3.  Sometimes called Fabulism, in reference to the conventions of fables, myths, and allegory.

Magic realism is what happens when a highly detailed, realistic setting is invaded by something too strange to believe.
— MATTHEW STRETCHER

When we arrived in Budapest, I knew then that I wanted to talk about Wes Anderson's world.

 

Watching a Wes Anderson film is like falling down the rabbit hole. Although his tales are set in our world, something seems to be amiss... or, perhaps it would be more correct to say that quite a few somethings were added. 

In Wes's films:

- Children are like miniature adults, with just as many problems.
- Conversations reveal the character's true feelings.
- Electric Jellyfish are a thing.
- Pastel is huge.
- Suitcases are still monogrammed.
- The magic is especially strong in the details: from prison maps, to calling cards, from pastry boxes, to stamps, to antique pornography, to funny shaped birthmarks, it is all quite fabulous.

...

Budapest reminded me a lot of a Wes Anderson film, and not just any film, but his (quite perfectly named) Grand Budapest Hotel.

Although the Grand Budapest Hotel was nowhere near Budapest - being set in the fictitious land of Zubrowka, somewhere in Eastern Europe, and shot mainly in Germany - the entire film was actually uncannily similar to the beauty and old-world charm of Budapest.

To set the scene a little, for those who are lost, here is a shot from the movie:

 

The camera comes to a stop as it reveals a sprawling nineteenth-century hotel and baths situated on a snowy mountain top. There is a deep, formidable staircase up to a regal entrance. There is a promenade above and a glass-panelled conservatory below. A rickety funicular groans as it slowly climbs its hillside tracks. The grass needs cutting, the roof needs patching, and more or less every surface of the building needs another coat of pink paint.

 

Now, without further ado, I give you:

My Very Own Experience of Grand Budapest.


ZOE A. R. ECCLES

Explorer & Writer

January, 2017

Dear reader,

I have so much to share with you since the last time I wrote.

We arrived in Budapest last week, and although we only have one more week to explore this magnificent city, by the time we leave I am sure we shall feel as if we have lived here for many years. It is at once familiar, and strange, like something from a recurring dream.

Let me explain a little more. Picture, if you will, this resplendent old city...

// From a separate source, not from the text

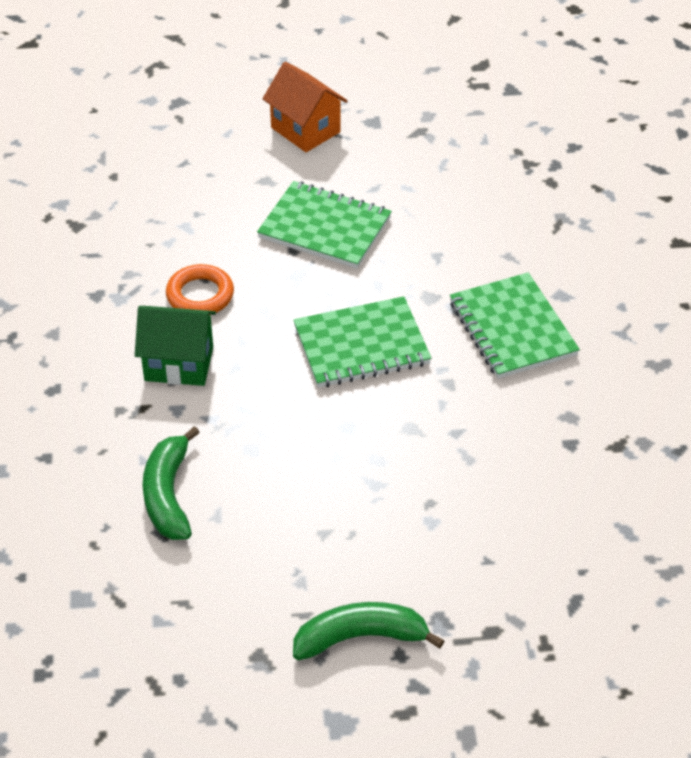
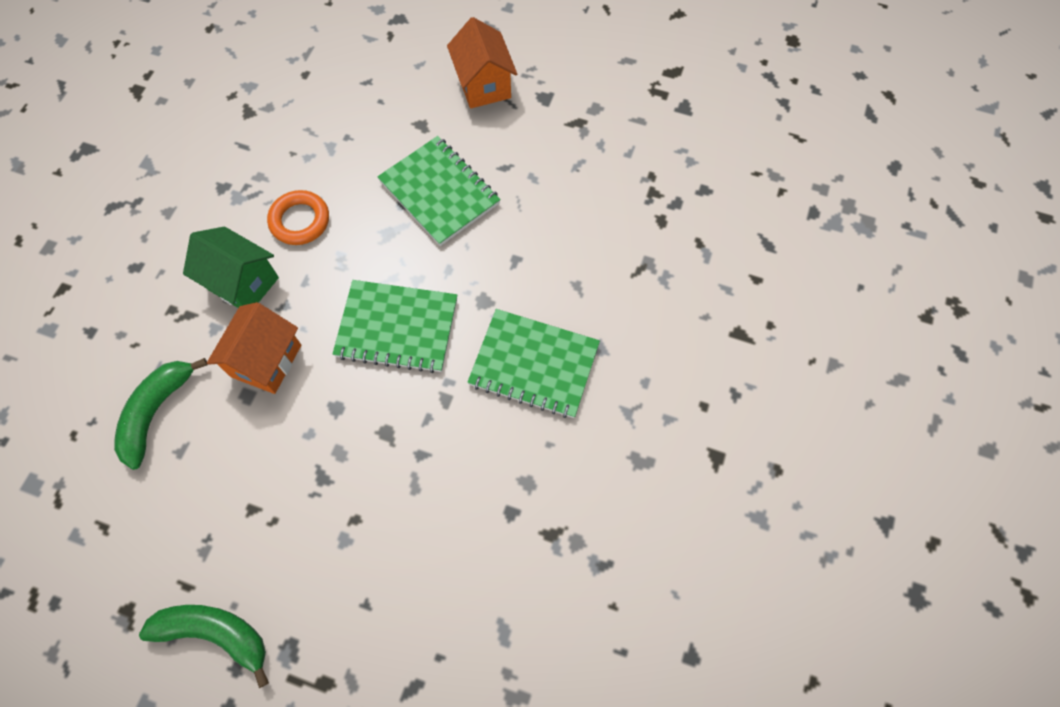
camera: 25 degrees right, 20 degrees up
(250, 415) = (266, 361): none -> orange house
(512, 328) = (534, 365): green notebook -> green notebook turned 75 degrees counterclockwise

Split by a river - that same Danube that winds it way through many of my tales - on one side we can see Buda with its hill crowned by the castle and by a church whose roof is of coloured tiles. The hill is steep, wound about with paths that are lit at night by the old black lamps. Cutting through all this are the funicular lines. The funicular itself, like a vision from some long-passed time of noble grandeur, goes up and down, up and down, it's ascent noted by the sound of a shrill bell. On the other side of the river, the Pest side, the land lays flat, going out for miles past the old Synagogue and the Jewish quarter. On the very banks of the river sits a jewel, sparkling at sunset - the Parliament buildings. And there we are, zoom in a bit and you will see two little people, dwarfed by that giant masterpiece of gothic spires, gazing upwards, mouths agape. 

We have rented a small room in the apartments of an elderly gentleman named Tibor.  

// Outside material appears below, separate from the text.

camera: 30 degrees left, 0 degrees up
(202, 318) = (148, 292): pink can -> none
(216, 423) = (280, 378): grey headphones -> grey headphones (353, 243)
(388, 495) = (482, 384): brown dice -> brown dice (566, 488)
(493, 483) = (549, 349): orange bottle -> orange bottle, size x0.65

Let us now imagine Tibor... A wrinkled face, always smiling, his smile shows greying teeth and brings a sparkle into his blue eyes. He is of no notable stature, neither tall nor short, but holds himself well - a consequence of his habit of running ten kilometres each morning in the company of his grown-up daughter. He knows how to read and speak English, but has yet to learn how to hear it, and thus our conversations are slightly one sided. Each morning he greets us calmly with:

"Good morning, enjoy your meal."

Breakfast at his place is included, and he shows his generosity by providing Oliver with the most meat I have ever seen on a breakfast plate. I, being vegetarian, get yogurt and fruit and eggs, which is more to my preference. Tibor seems to have his own breakfast of cake and tea at the small pastry shop across the road, where he chats with the owner and the other patrons. Tibor lives on the top floor of a large and very square apartment block on the edge of the city center. The city center, as it turns out, is a very large one, as it takes twenty minutes by bus and tram to get to the middle...

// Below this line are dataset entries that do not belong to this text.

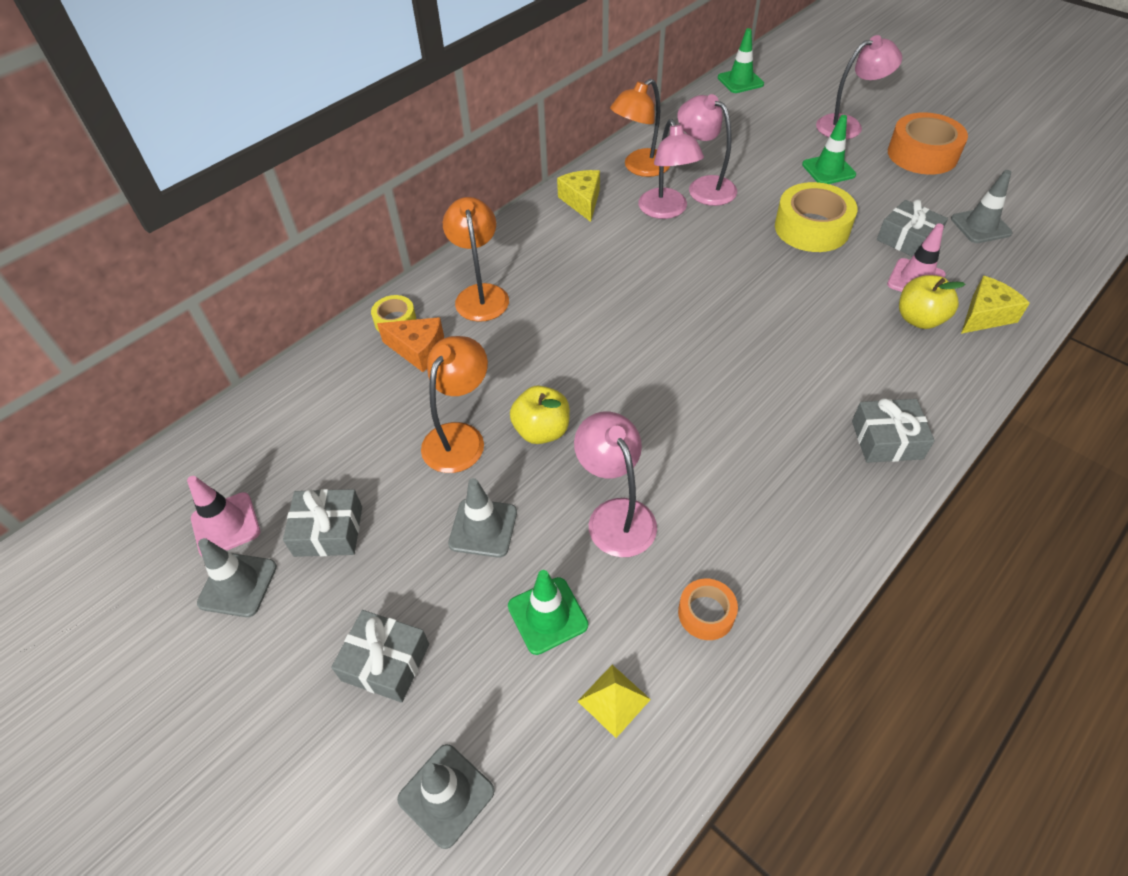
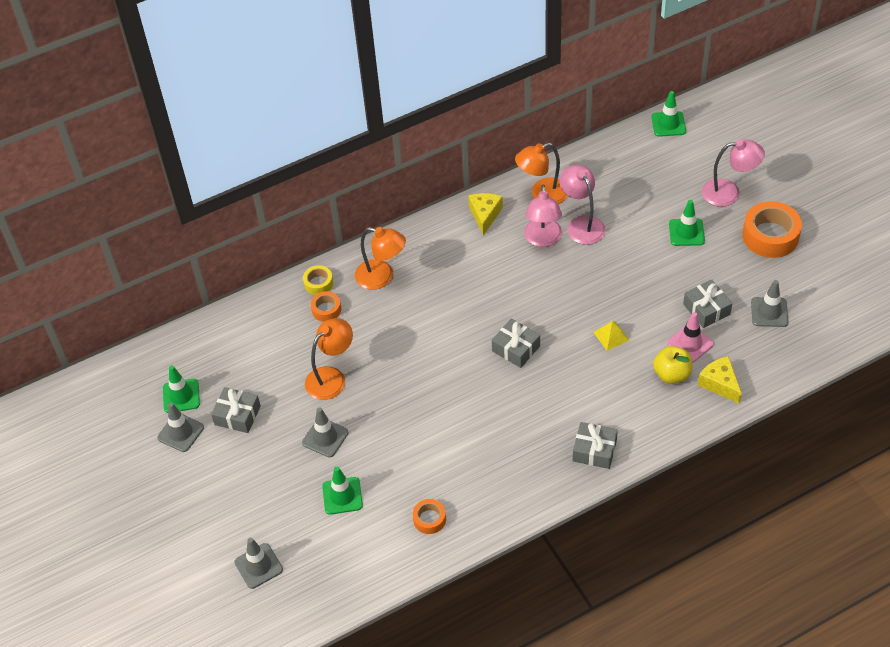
camera: 20 degrees right, 0 degrees up
(226, 525) = (181, 396): pink traffic cone -> green traffic cone
(385, 662) = (248, 495): grey gift -> grey gift (516, 348)
(418, 350) = (326, 309): orange cheese -> orange tape
(480, 294) = (382, 277): orange lamp -> orange lamp turned 105 degrees clockwise
(542, 431) = (383, 387): yellow apple -> none
(614, 700) = (359, 547): yellow pyramid -> yellow pyramid (611, 336)
(615, 515) = (404, 451): pink lamp -> none
(812, 228) = (641, 282): yellow tape -> none
(985, 315) = (720, 384): yellow cheese -> yellow cheese turned 105 degrees counterclockwise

Once in the middle, however, the scenery changes. The buildings become more flamboyant, bedecked with tiles and crumbling curls of stone - each one an eccentric in respect to his neighbours. If I had to describe their styling in one phrase it would be "hodge podge" - as the various centuries of occupation and fleeting fashions has left every possible mark on this city, which sprung up when the Romans settled on the hills of Buda and then said "we will go no further."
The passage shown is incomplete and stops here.